O historiador no seu gabinete de trabalho na Academia Portuguesa da História (Foto de Arlindo Homem)
Não se pode esquecer, ainda, a sua acção de renovação da Academia Portuguesa da História, a que presidiu desde 1975 e até à jubilação (sendo substituído pela Prof. Manuela Mendonça, sua discípula, mas mantendo-se como Presidente de Honra da instituição), e no impulso dado à criação do Instituto Politécnico de Santarém (IPSantarém), de que foi primeiro presidente. A longa carreira foi distinguida com títulos da maior relevância, como sucedeu em 1995 com o Prémio Príncipe das Astúrias em Ciências Sociais. Foi académico efectivo da Academia das Ciências de Lisboa e pertenceu a outras instituições científicas como a prestigiada Academia de Yuste, em Espanha. Em 9 de Junho de 2006 foi agraciado com a Grã-Cruz da Ordem Militar de Sant’Iago de Espada.
As suas palavras de síntese são todo um programa de vida e uma coerente agenda de trabalho na senda de mais saberes em torno dos factos históricos: «Animado pelo amor ao ofício de historiador e orientado pela procura da inteligibilidade dos fenómenos históricos – que envolve aturado estudo e conhecimento das fontes documentais – dediquei uma especial atenção à presença dos humanistas portugueses na cultura europeia de Quinhentos, à história local, com particular atenção por Santarém, à formação do Brasil, assim como à historiologia portuguesa e às figuras axiais da vida política portuguesa nas últimas décadas do Antigo Regime e início do Liberalismo».
A terminar, uma reflexão pessoal, enquanto filho e enquanto historiador de arte cuja linha vocacional e carreira devo ao estímulo paterno. É-me difícil falar de alguém a quem me ligam vínculos tão apertados: existe, além da dimensão do historiador e professor, a dimensão vivenciada. Além desta, a Morte, a ausência, são feridas permanentes que não se explicam, mas se sentem no silêncio das estantes de uma biblioteca, na intrincada derivação dos afluentes da memória ou mesmo na ardência dos poros.

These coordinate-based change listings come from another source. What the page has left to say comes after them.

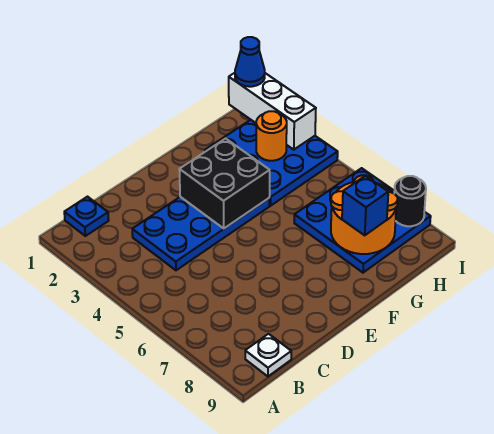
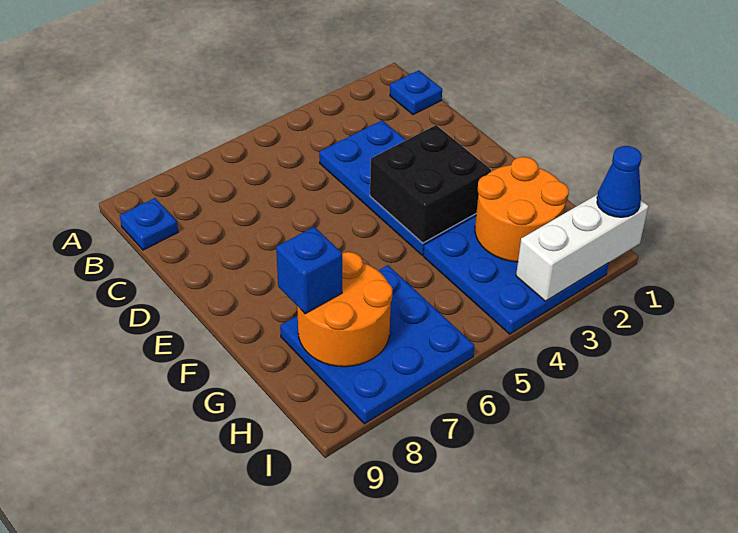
white plate B9 level 1 -> blue plate B9 level 1
orange round brick H3 level 2 -> orange round brick G2:H3 level 2
black round brick I8 level 2 -> none

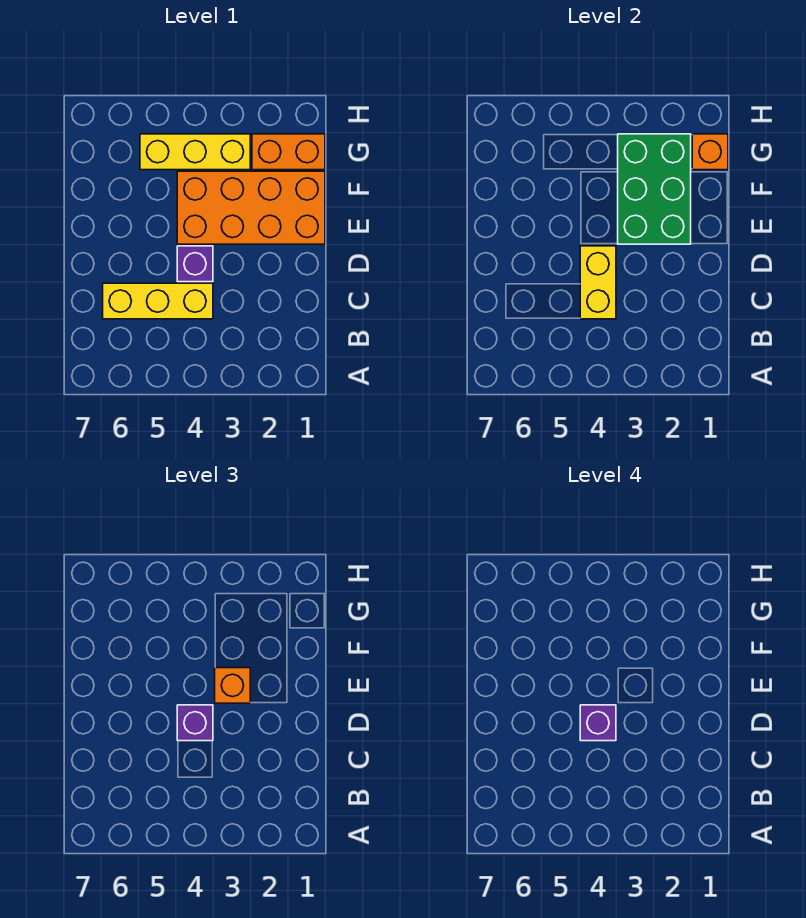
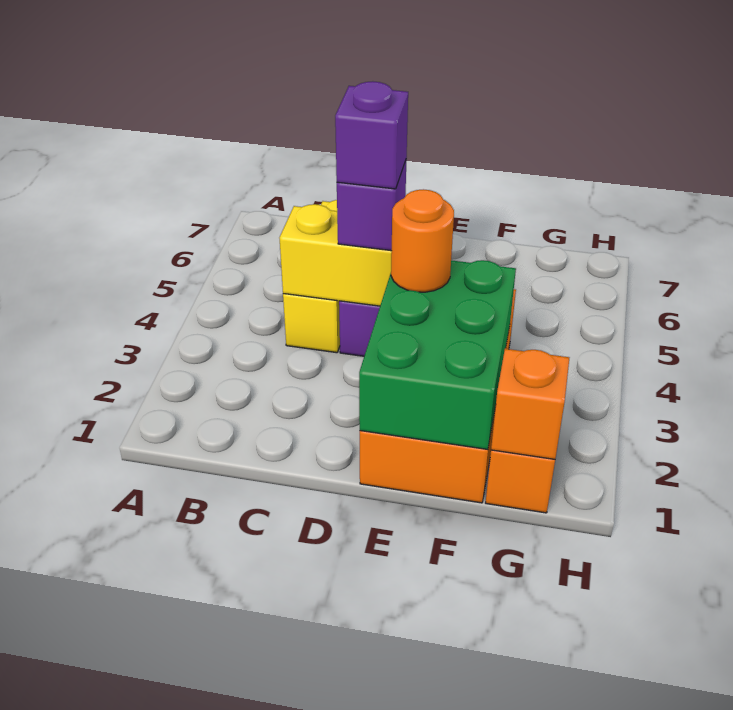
green brick E2:G3 level 2 -> green brick E1:F3 level 2
orange brick E3 level 3 -> orange round brick E3 level 3
yellow brick G3:G5 level 1 -> none

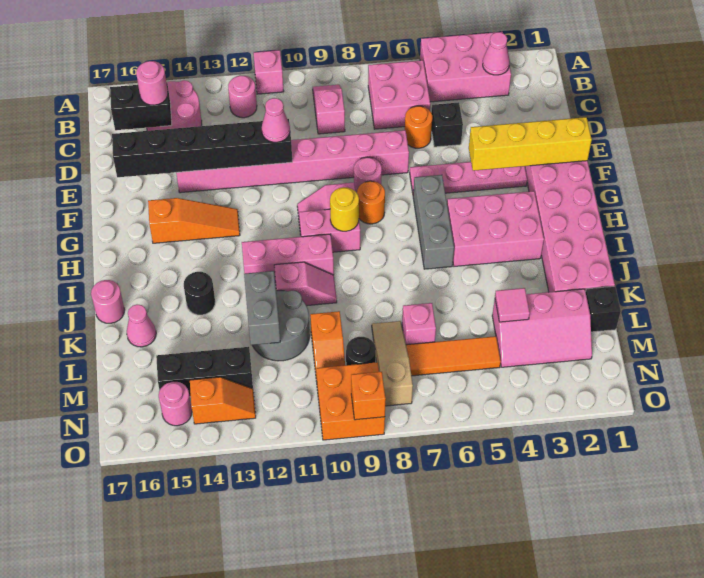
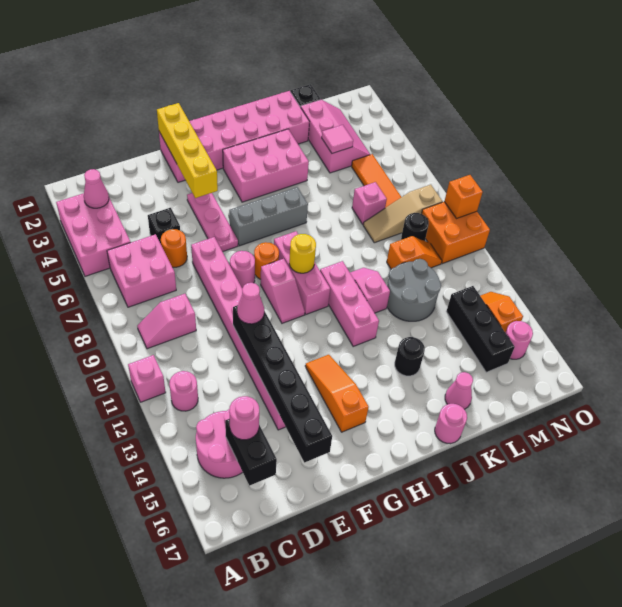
pink plate F3:F6 level 1 -> pink plate F4:F6 level 1
pink brick H3:I5 level 1 -> pink brick H3:J4 level 1
pink brick H9:H10 level 1 -> pink brick H8:H10 level 1
grey brick K12:L12 level 2 -> none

Nunca como neste nosso tempo o acto de estudar, investigar, ensinar História – e seus correlativos saberes humanísticos, da História da Arte à Arqueologia, à Filosofia e à Antropologia — foi tão importante neste nosso país e neste nosso mundo. Mesmo que «a História (seja) essa certeza que se produz no ponto em que as imperfeições da memória se cruzam com as insuficiências da documentação», como nos diz o historiador francês Patrick Lagrange, referencial fictício imaginado pelo romancista Julian Barnes no seu maravilhoso livro ‘O Sentido do Fim’… Mas, por isso mesmo, mais essencial se torna este desejo de perscrutar para além do silêncio dos tempos e dos velhos reinos das nuvens: e esse é o verdadeiro sentido da História-Ciência.
O tempo escorre sempre como espuma fina, desprega-se da cal dos muros, abre rugas de estrada e, por vezes, senti-lo é algo de nostálgico em demasia. As recordações pesam, atravessam-se-nos no caminho. Recorde-se Ruy Belo, outro poeta de referência de Veríssimo Serrão, em ‘Aquele Grande Rio Eufrates’, livro que, estranha coincidência!, é precisamente de 1961 tal como a imagem desbotada em que me revejo a caminhar com meu pai, em manhã de Inverno, em plena Praça dos Restauradores. Um dos poemas é de ausência, e diz assim: «… Mas hoje o sol / morreu como qualquer de nós / Ficou tão triste a gente destes sítios / Nunca foi tão depressa noite neste bairro». Já um outro, mais sereno e optimista, traz este luminoso testemunho: «… Dia a dia mal o sol subir pela manhã acima / e alcançar conveniente altura / escreverei em tua honra esse poema a que a tarde virá / pôr / um ponto final tão rubro como um poente / e chamar-lhe-ei o poema de um dia».